Павел видел, что у Тони напрочь отсутствует ожидальная лихорадка. Это его удивляло, но не беспокоило.
Он видел в этом здоровый простой русский опыт жизни, когда детей бывало много и на каждого не набеспокоишься. Хотя где их сейчас много? У Тони вот первый, но у нее не проснулось материнство, а у него уже была дочь, у него все каналы любви открыты давно и широко.
Однажды ночью, когда ребенок очень брыкался, Тоня сказала себе: «Господи, намаюсь я с ним!» Она вдруг остро захотела вернуться в свое общежитие, в знакомый некрасивый быт. Зачем ей эта чертова Москва? Она даже плюнула в себя мысленно за то, что, бывало, как бы хвасталась перед своим прошлым нынешним благосостоянием и всеобщей опекой. Да не надо ей это! На фиг не надо! Ей нужна ее простая, грубоватая небогатая жизнь, где люди делают очень ей понятные вещи — ссорятся, мирятся, пьют горькую, бьют друг другу морды, утираются соплей и идут дальше в другой день жизни, который точно такой, как предыдущий, но в такой скованности одинаковых дней такая прочность, что не страшно жить.

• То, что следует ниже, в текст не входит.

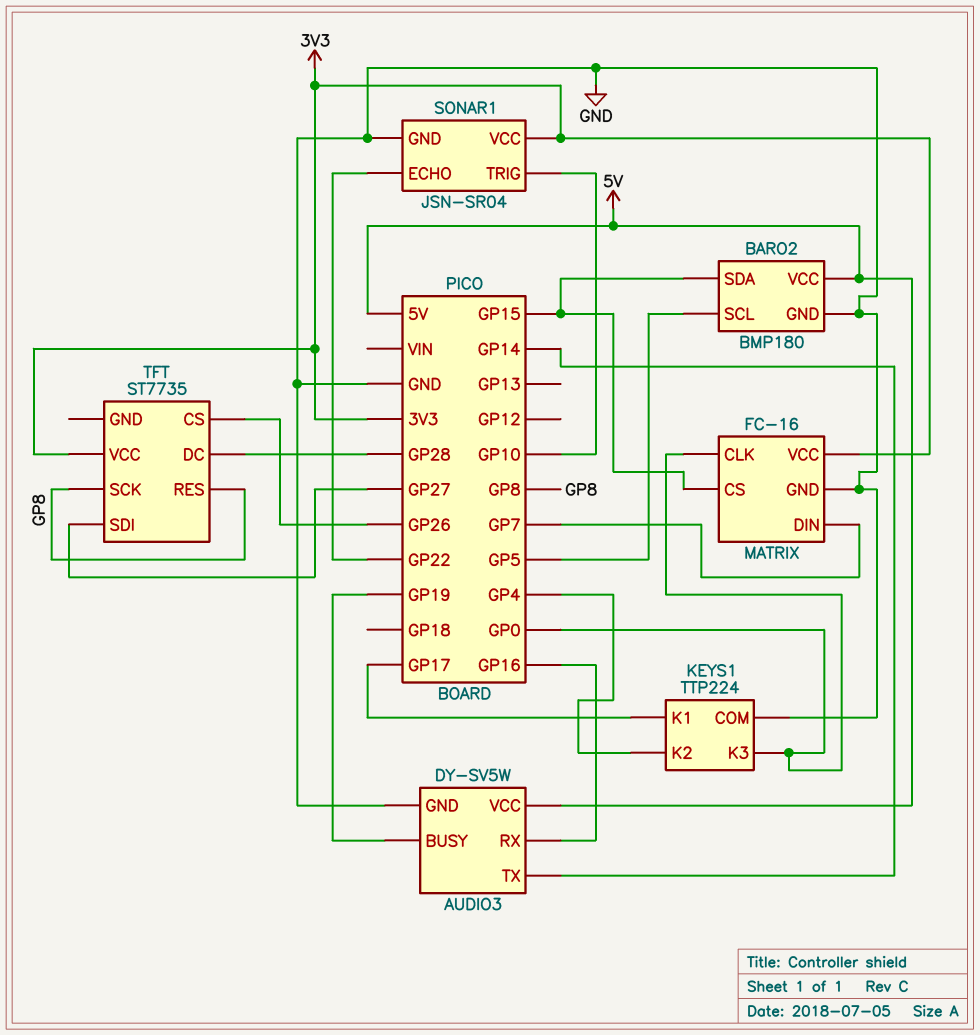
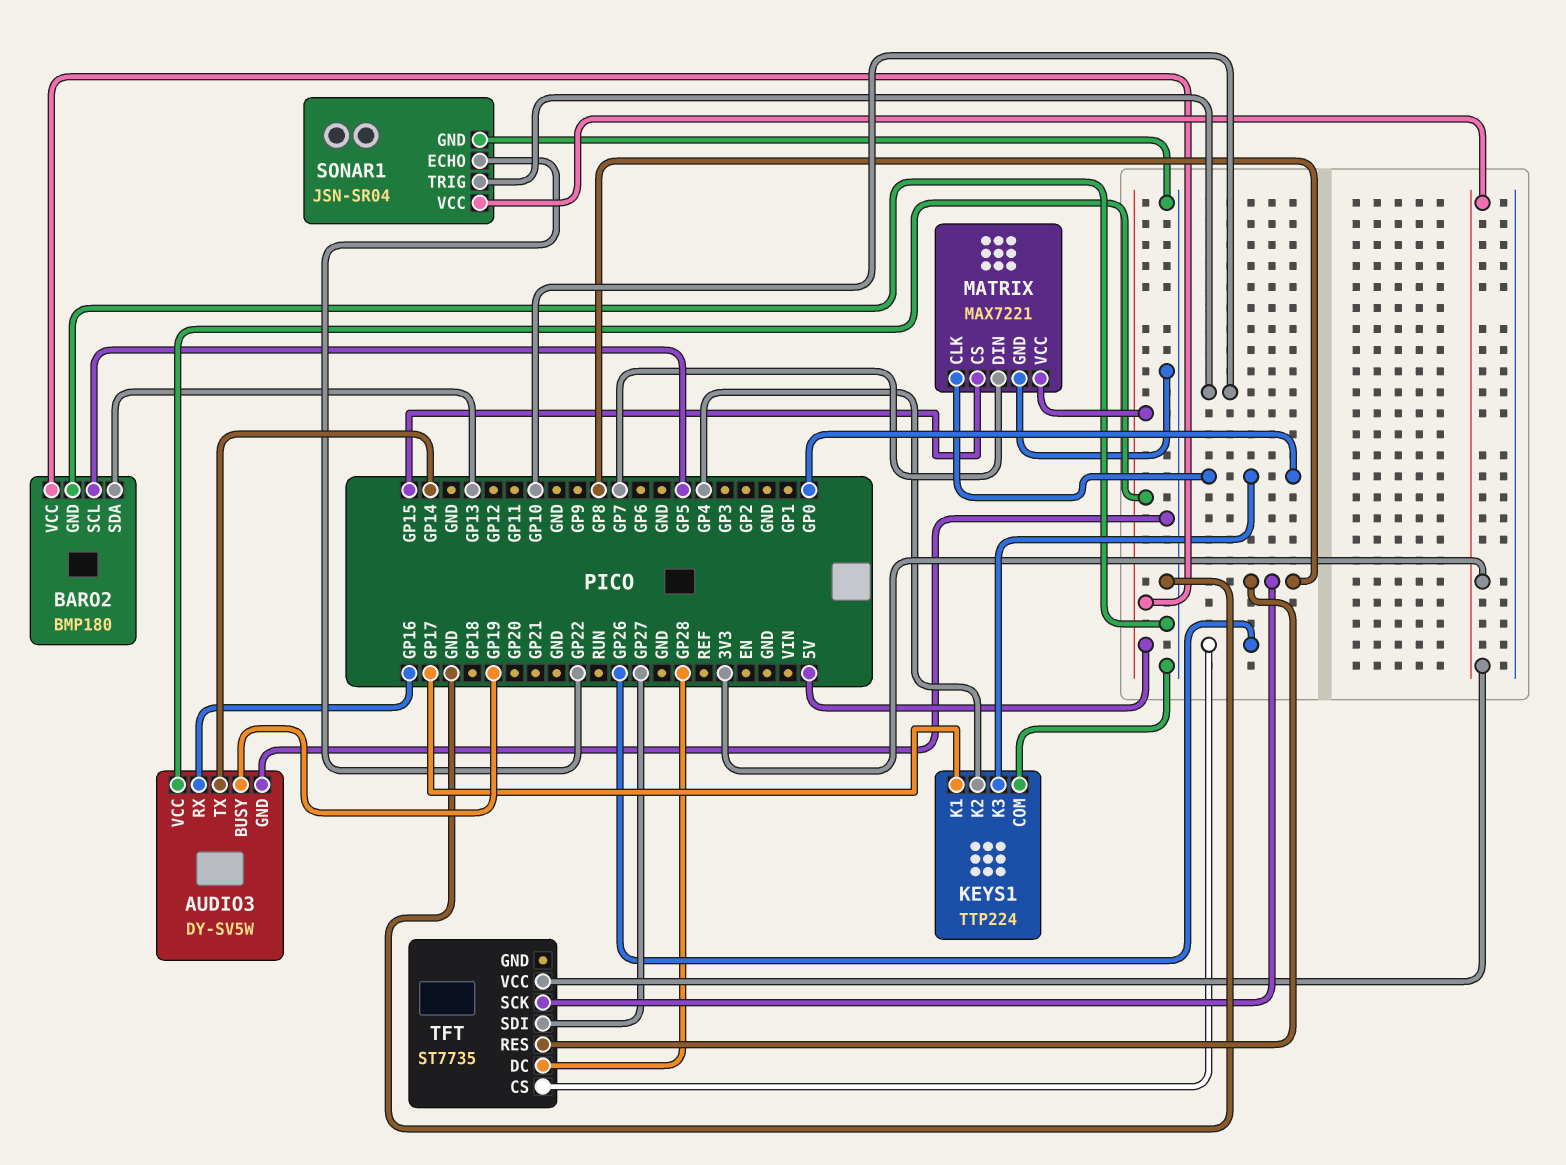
BARO2 pin SDA: GP15 -> GP13
MATRIX: FC-16 -> MAX7221
MATRIX pin VCC: 3V3 -> 5V

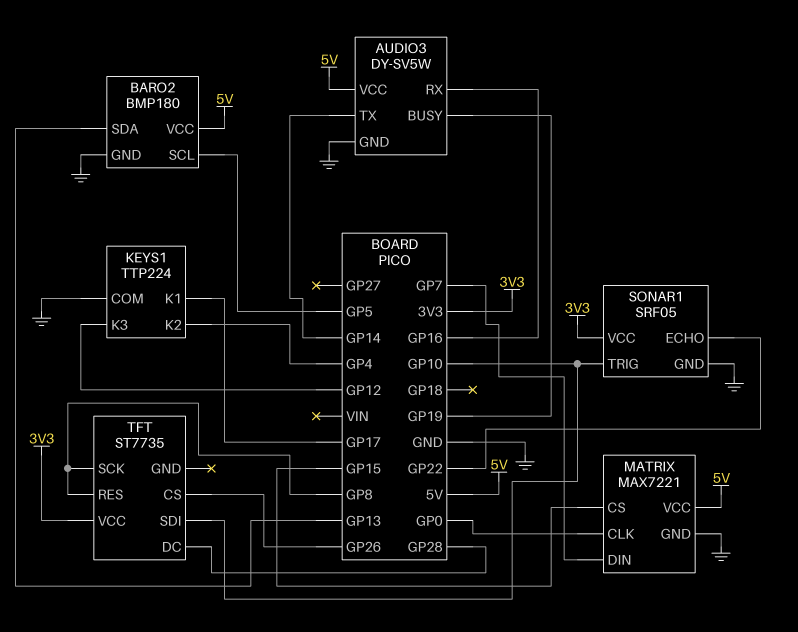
KEYS1 pin K3: GP0 -> GP12
SONAR1: JSN-SR04 -> SRF05
TFT pin SDI: GP27 -> GP10

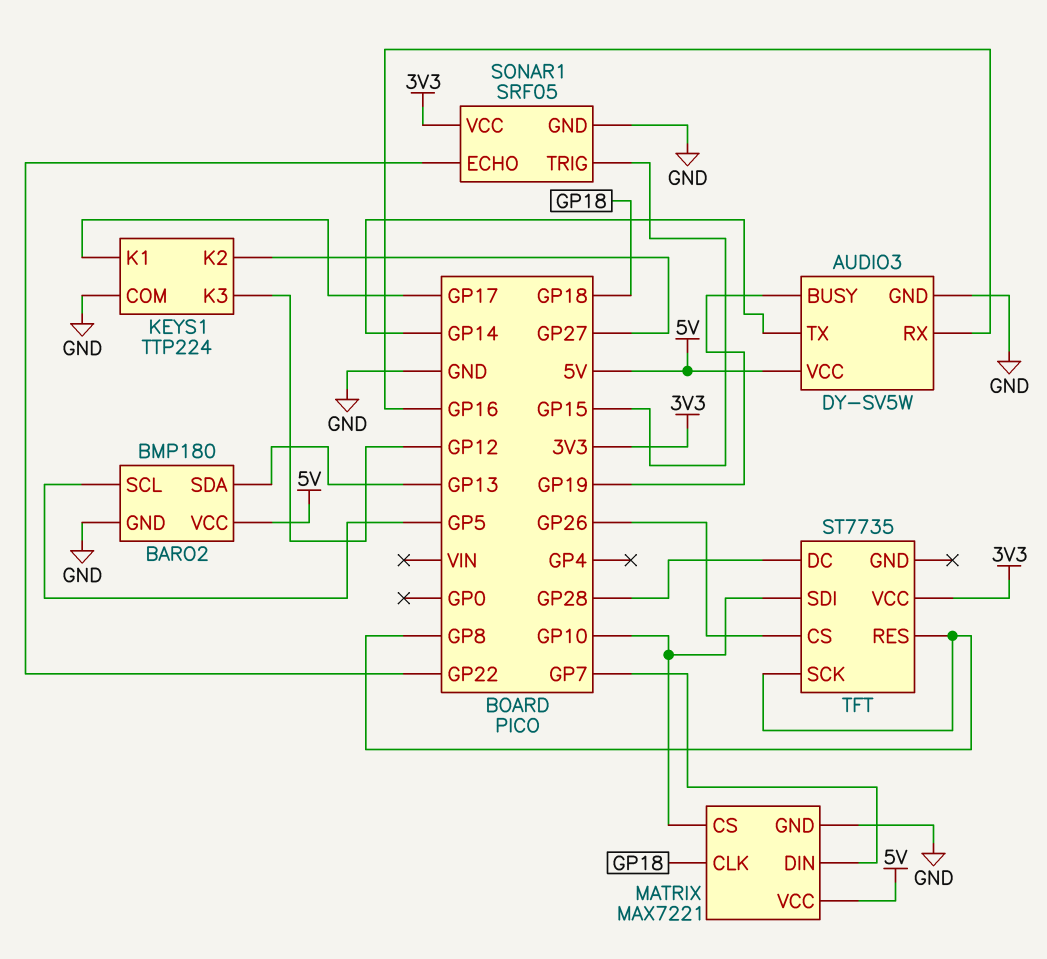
KEYS1 pin K2: GP4 -> GP27
MATRIX pin CLK: GP0 -> GP18
MATRIX pin CS: GP15 -> GP10
SONAR1 pin TRIG: GP10 -> GP15

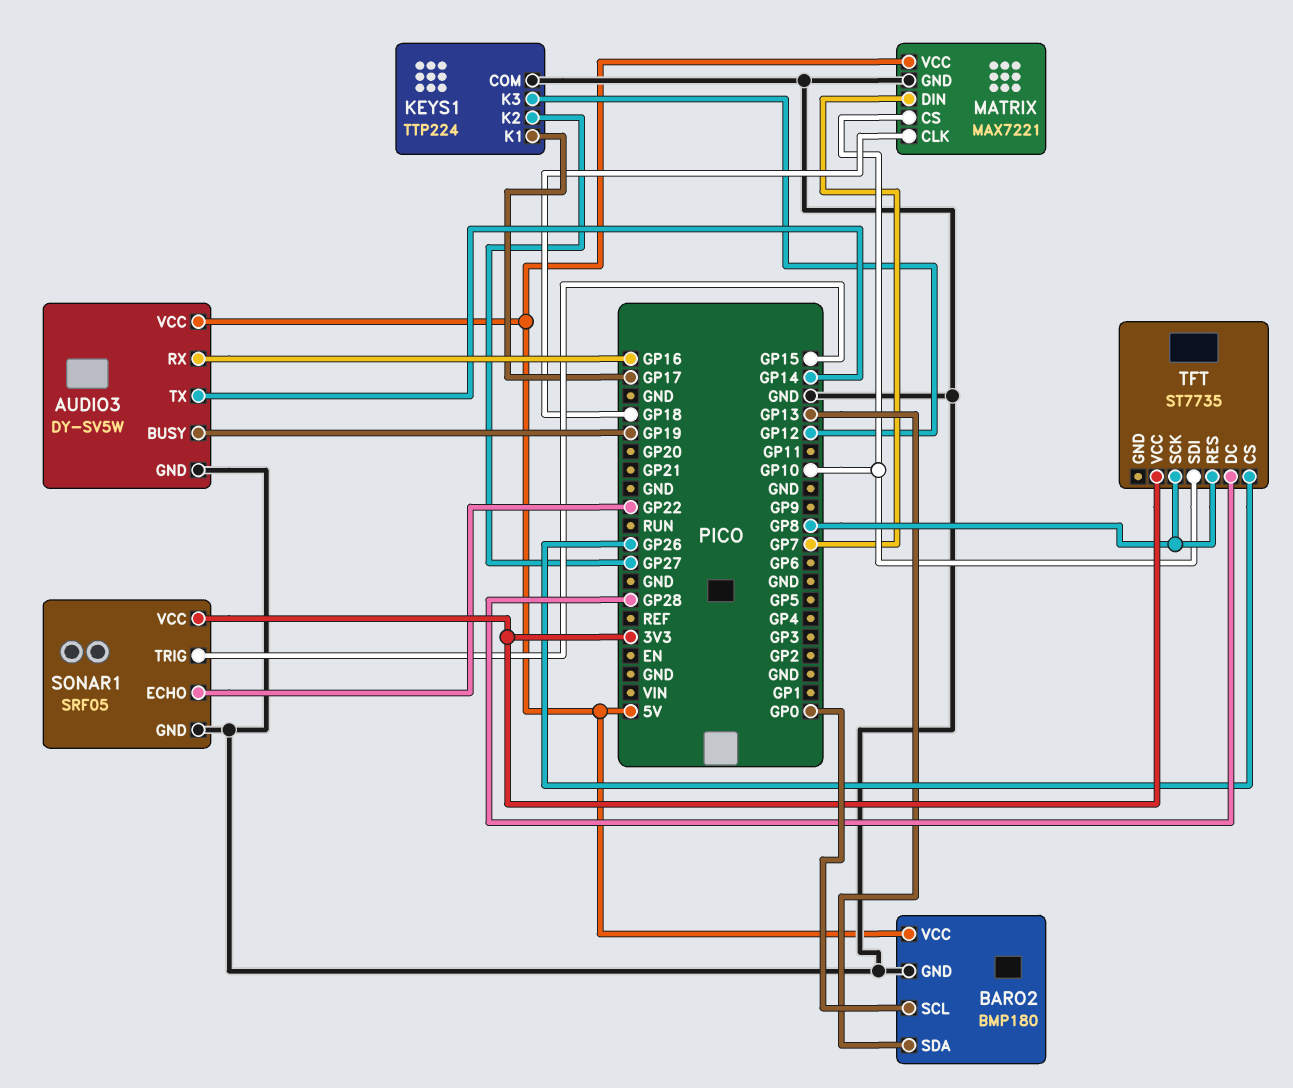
BARO2 pin SCL: GP5 -> GP0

А сейчас страшно, потому что каждый день чем-нибудь да отличается от другого. Потому что много, очень много людей, и не все похожи друг на друга. Это пугает. И она почувствовала злость на Павла, который все сделал, как хотел сам, и теперь душит ее хорошестью, а ей это не надо. Хорошо всегда все равно не будет, родится этот ребенок, ей не нужный, и она с ним намается. Она почему-то увидела свое возвращение с дитем в свои края, как он висит у нее на шее. Тут же заболела шея, а он еще и ногами дрыгает, когда им надо перейти через железную дорогу, а рельса уже постанывает — значит, где-то близко товарняк, а ты его тащи на себе. И она торопится, боится поезда. Господи, а ведь идет встречный, и она замирает между двумя грохочущими составами, конца им нету. Шум рвет ей перепонки, грязь — глаза, а ребенок орет, виснет и дрыгает ногами. Господи Боже мой, как же ты мне надоел! Какое же тяжкое бремя! И она чувствует, что уписывается от тяжести бессилия. Как-то очень странно из нее льется, не ручейком, а потоком, и она уже здесь, в кровати, а не между поездами, в мокроте, и чувствует, как Павел рукой лезет в эту гадость, потом вскакивает и велит ей одеваться быстро. Она слышит, как он кричит по телефону: «Отошли воды!»
«Ах вот что это, отошли воды. Это не правильно, — думает она, — теперь ребенок будет продираться сухой дорогой, а я буду орать. Буду! Я ведь знаю, что это только начало. Я с ним намаюсь».
Тоня родила мальчика в полдень. Было очень солнечно, и в родильной все сверкало и блестело. «Обман, все обман», — подумала она. Она чувствовала облегчение, но покоя в душе не было. Ей все казалось, что она между грохочущими поездами, что каким-то непостижимым образом они могут сойти с параллельных прямых и сомкнуться на ее теле. «Вот было бы хорошо», — подумала она.